## Source material
-------------------------

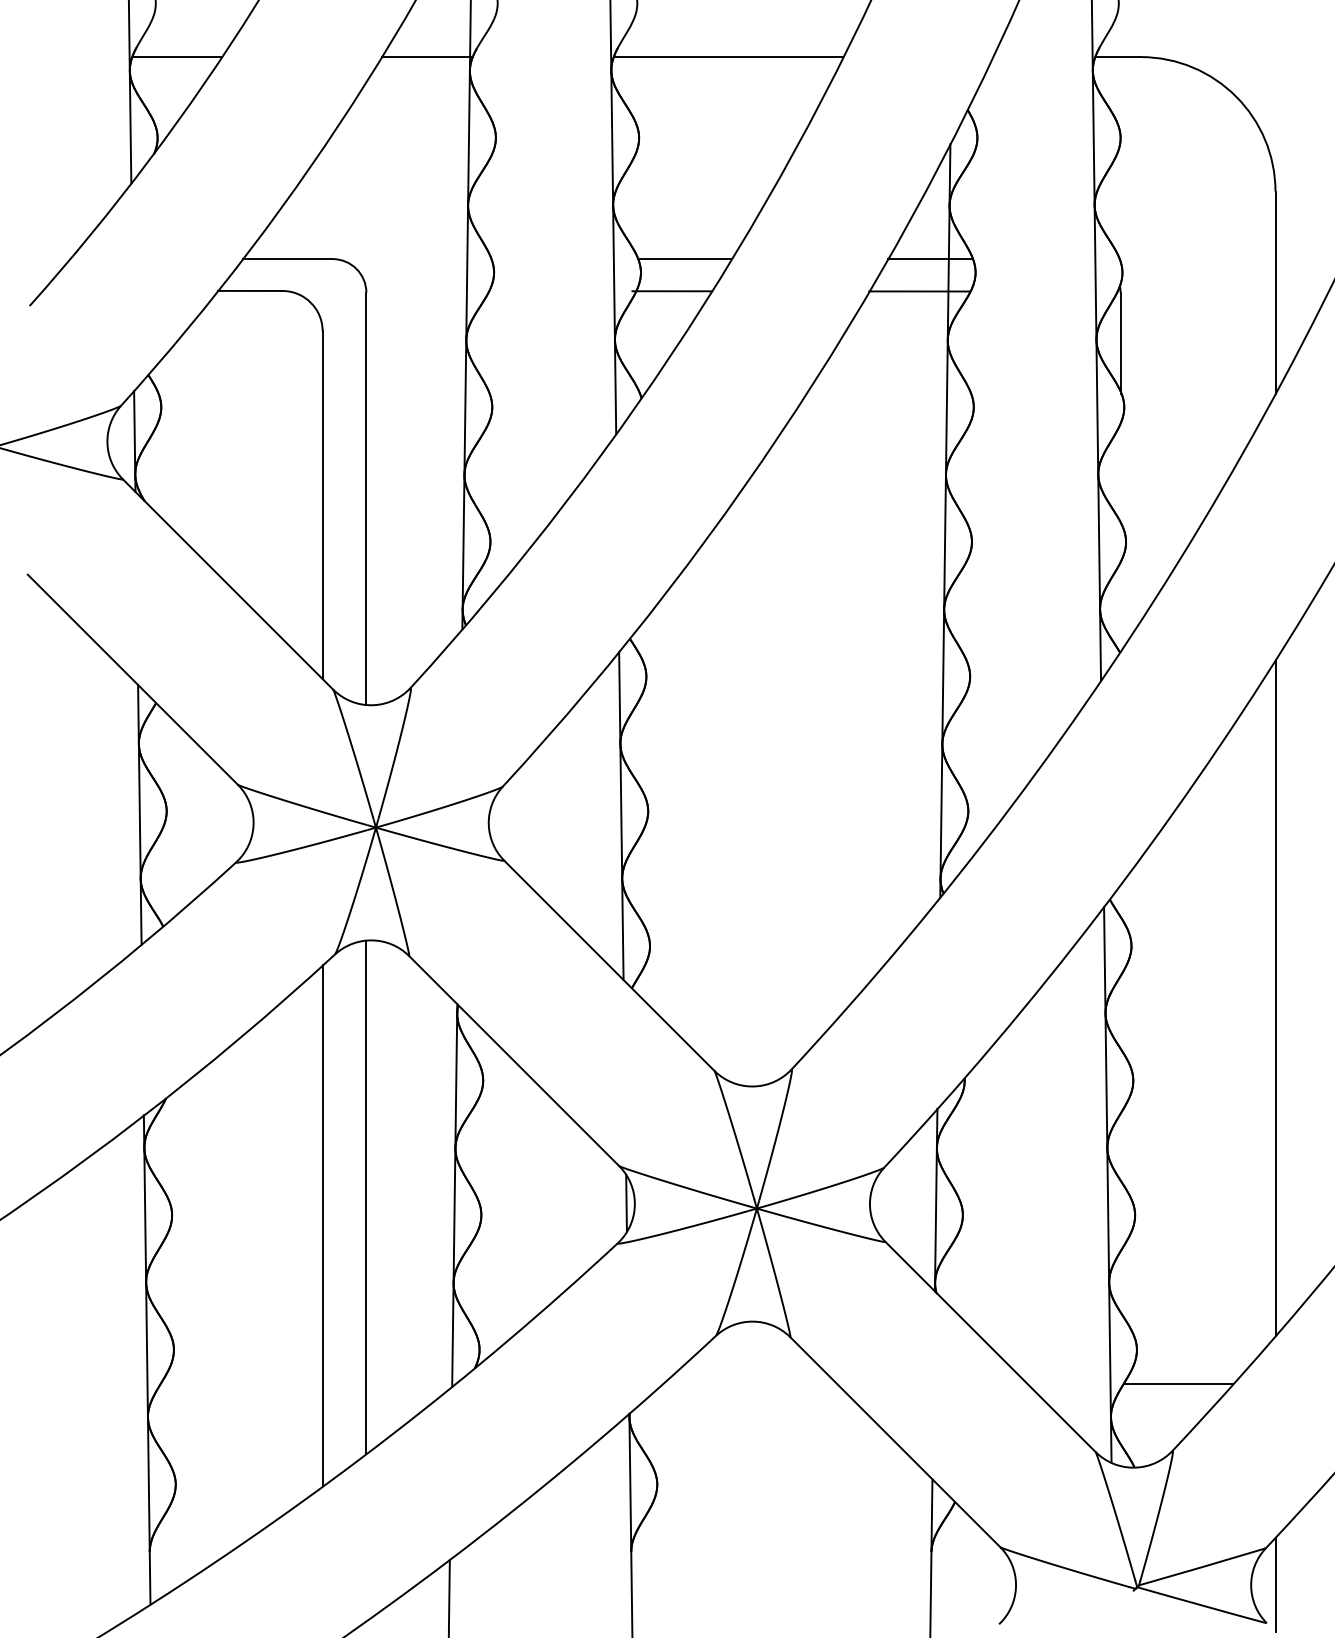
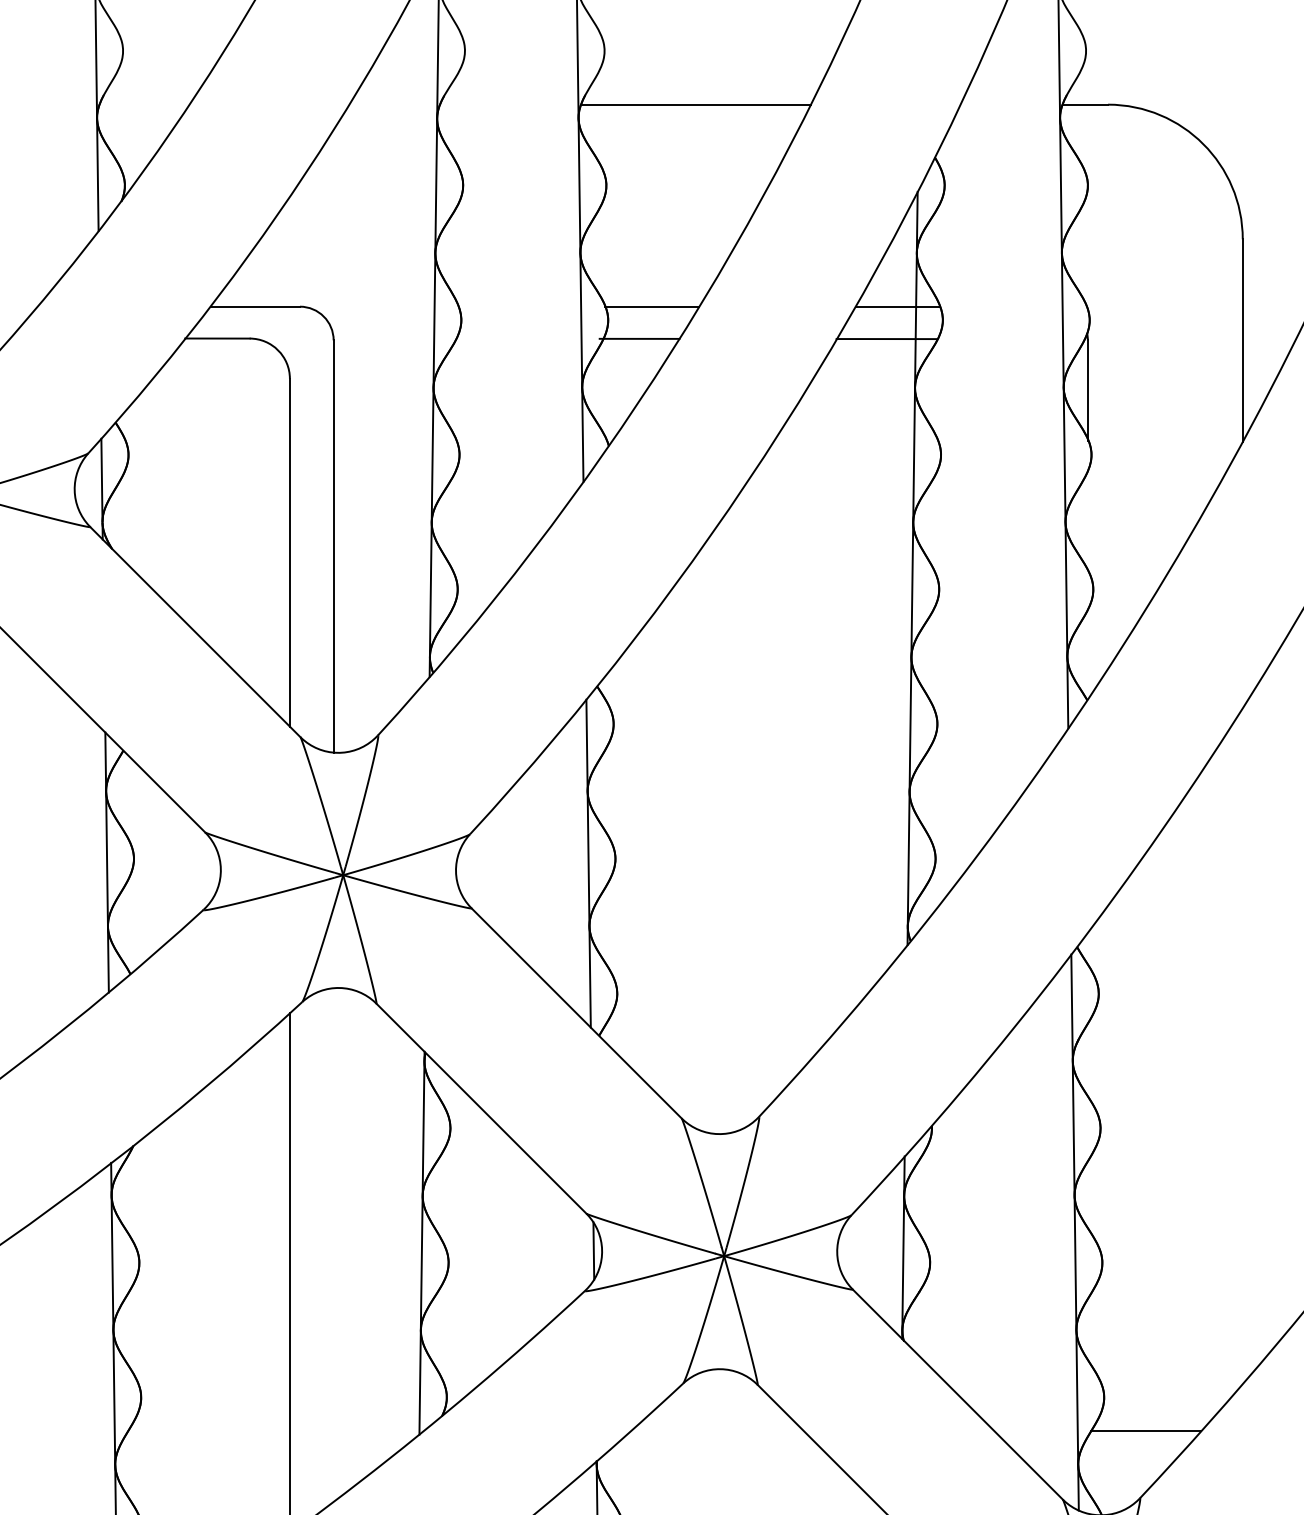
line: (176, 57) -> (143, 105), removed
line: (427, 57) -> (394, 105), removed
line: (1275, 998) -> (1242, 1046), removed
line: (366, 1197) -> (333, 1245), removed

-------------------------

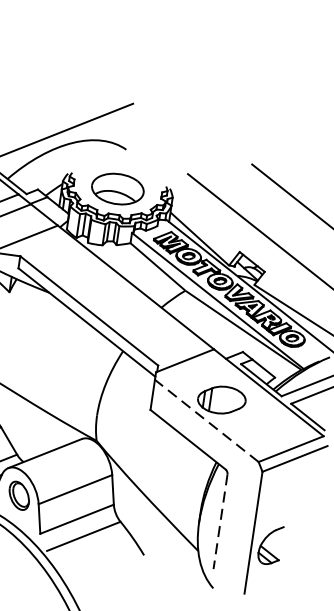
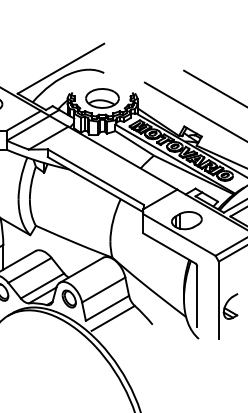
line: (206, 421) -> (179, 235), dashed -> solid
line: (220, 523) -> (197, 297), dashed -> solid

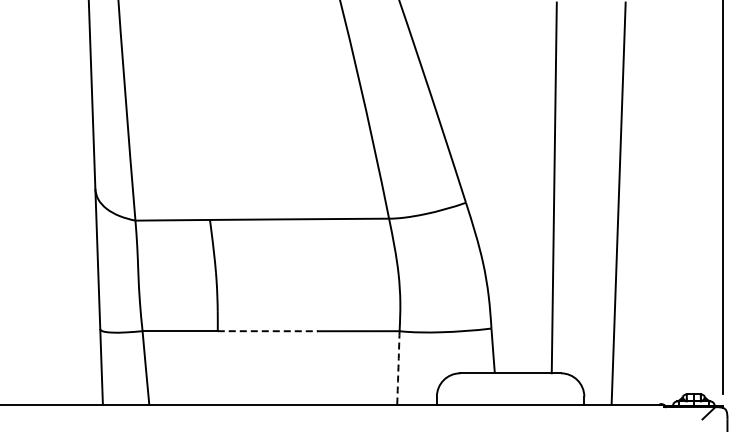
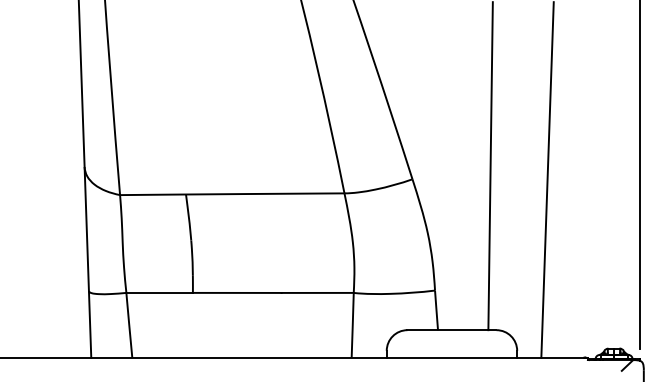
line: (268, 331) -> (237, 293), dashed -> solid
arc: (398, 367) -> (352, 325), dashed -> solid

-------------------------

## Problem details
The lines above starting at the one that contains "line: (176, 57) -> (143, 105), removed" and ending at the one that contains "line: (366, 1197) -> (333, 1245), removed" must be transcribed exactly, and no other lines may appear.

## Your solution
line: (176, 57) -> (143, 105), removed
line: (427, 57) -> (394, 105), removed
line: (1275, 998) -> (1242, 1046), removed
line: (366, 1197) -> (333, 1245), removed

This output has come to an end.